帯広河川事務所によると、コーヒー豆を熟成するのは、ダムの内部を点検するための「監査廊」と呼ばれる通路。1年間を通じて温度が10度以下で安定し、日の光が入らないことから、飲料品などの貯蔵や熟成に適しているという。道開発局の先行事例では、日本酒やワイン、酒類や日本茶葉を貯蔵した例がある。
第1弾となる今年度は、事務所ホームページに応募があった中札内村と音更町のコーヒー店4店が参加。12日は札内川ダムに店舗関係者らが訪れ、焙煎(ばいせん)豆や焙煎前の生豆計約70キロを通路に搬入した。
コーヒー豆は熟成させることで、炭酸ガスや水分が抜け、酸味がまろやかになるという。来年3月31日まで貯蔵し、蔵出し後は「かわたびコーヒー」として商品化する。今年5月2日は同所で「短期熟成」させた豆を蔵出しして振る舞うイベントも開催予定。

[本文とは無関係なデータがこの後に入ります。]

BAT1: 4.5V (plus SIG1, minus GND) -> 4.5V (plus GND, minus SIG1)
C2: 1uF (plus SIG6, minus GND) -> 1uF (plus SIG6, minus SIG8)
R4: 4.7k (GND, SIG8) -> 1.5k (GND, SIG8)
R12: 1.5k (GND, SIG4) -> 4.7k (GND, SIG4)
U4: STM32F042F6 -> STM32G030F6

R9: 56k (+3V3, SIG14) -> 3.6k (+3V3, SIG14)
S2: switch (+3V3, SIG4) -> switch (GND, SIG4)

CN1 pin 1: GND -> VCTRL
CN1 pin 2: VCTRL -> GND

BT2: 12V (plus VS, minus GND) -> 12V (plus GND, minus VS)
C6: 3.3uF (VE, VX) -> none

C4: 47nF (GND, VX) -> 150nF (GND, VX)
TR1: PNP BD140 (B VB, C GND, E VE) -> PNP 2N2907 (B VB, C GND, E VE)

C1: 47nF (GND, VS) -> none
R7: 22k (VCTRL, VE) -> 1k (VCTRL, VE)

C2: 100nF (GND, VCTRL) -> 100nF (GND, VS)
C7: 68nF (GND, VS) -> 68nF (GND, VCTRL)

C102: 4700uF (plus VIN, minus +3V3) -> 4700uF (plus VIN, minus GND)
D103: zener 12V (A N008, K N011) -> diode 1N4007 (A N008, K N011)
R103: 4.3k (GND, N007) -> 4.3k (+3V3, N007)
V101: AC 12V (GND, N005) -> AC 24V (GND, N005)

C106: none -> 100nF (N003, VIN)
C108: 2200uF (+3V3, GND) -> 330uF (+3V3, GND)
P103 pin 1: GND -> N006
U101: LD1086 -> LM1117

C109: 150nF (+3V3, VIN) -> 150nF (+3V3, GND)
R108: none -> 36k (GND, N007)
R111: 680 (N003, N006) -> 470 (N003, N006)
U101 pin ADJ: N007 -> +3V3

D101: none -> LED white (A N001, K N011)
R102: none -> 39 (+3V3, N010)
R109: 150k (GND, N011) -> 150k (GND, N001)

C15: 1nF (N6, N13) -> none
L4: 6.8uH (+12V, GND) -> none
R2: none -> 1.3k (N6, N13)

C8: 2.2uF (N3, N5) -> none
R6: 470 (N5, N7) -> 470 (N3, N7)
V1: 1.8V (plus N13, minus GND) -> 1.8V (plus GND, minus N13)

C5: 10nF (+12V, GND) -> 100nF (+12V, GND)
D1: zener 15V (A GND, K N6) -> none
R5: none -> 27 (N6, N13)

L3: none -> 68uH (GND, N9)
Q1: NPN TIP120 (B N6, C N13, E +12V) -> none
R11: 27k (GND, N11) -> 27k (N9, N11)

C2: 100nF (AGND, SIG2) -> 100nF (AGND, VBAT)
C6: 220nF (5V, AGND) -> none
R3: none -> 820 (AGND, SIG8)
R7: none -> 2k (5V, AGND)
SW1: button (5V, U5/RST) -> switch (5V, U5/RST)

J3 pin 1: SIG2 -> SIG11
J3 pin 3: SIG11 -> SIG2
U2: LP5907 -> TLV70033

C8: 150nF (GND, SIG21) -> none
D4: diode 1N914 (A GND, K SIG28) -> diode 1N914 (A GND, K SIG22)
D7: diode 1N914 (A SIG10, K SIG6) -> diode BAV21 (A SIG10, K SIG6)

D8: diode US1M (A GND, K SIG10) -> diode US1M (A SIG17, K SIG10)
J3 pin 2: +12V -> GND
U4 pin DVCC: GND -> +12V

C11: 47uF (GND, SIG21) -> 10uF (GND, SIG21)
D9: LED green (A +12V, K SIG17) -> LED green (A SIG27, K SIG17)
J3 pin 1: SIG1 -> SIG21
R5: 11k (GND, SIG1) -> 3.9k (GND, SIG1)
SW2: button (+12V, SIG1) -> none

27日にオープンを予定するハレノヒ珈琲店(中札内村東2北7)の藤村香織代表は焙煎後の豆を搬入し、短期熟成させる。「焙煎後の豆を熟成させると味が深くなり、風味も豊かになる。一つの目玉商品としたい」と述べた。同事務所の須賀可人所長は「ダムで熟成させたというストーリーで、地域性の高い商品開発をしたい。地域を元気づける活動になればうれしい」と話した。(松崎篤嗣)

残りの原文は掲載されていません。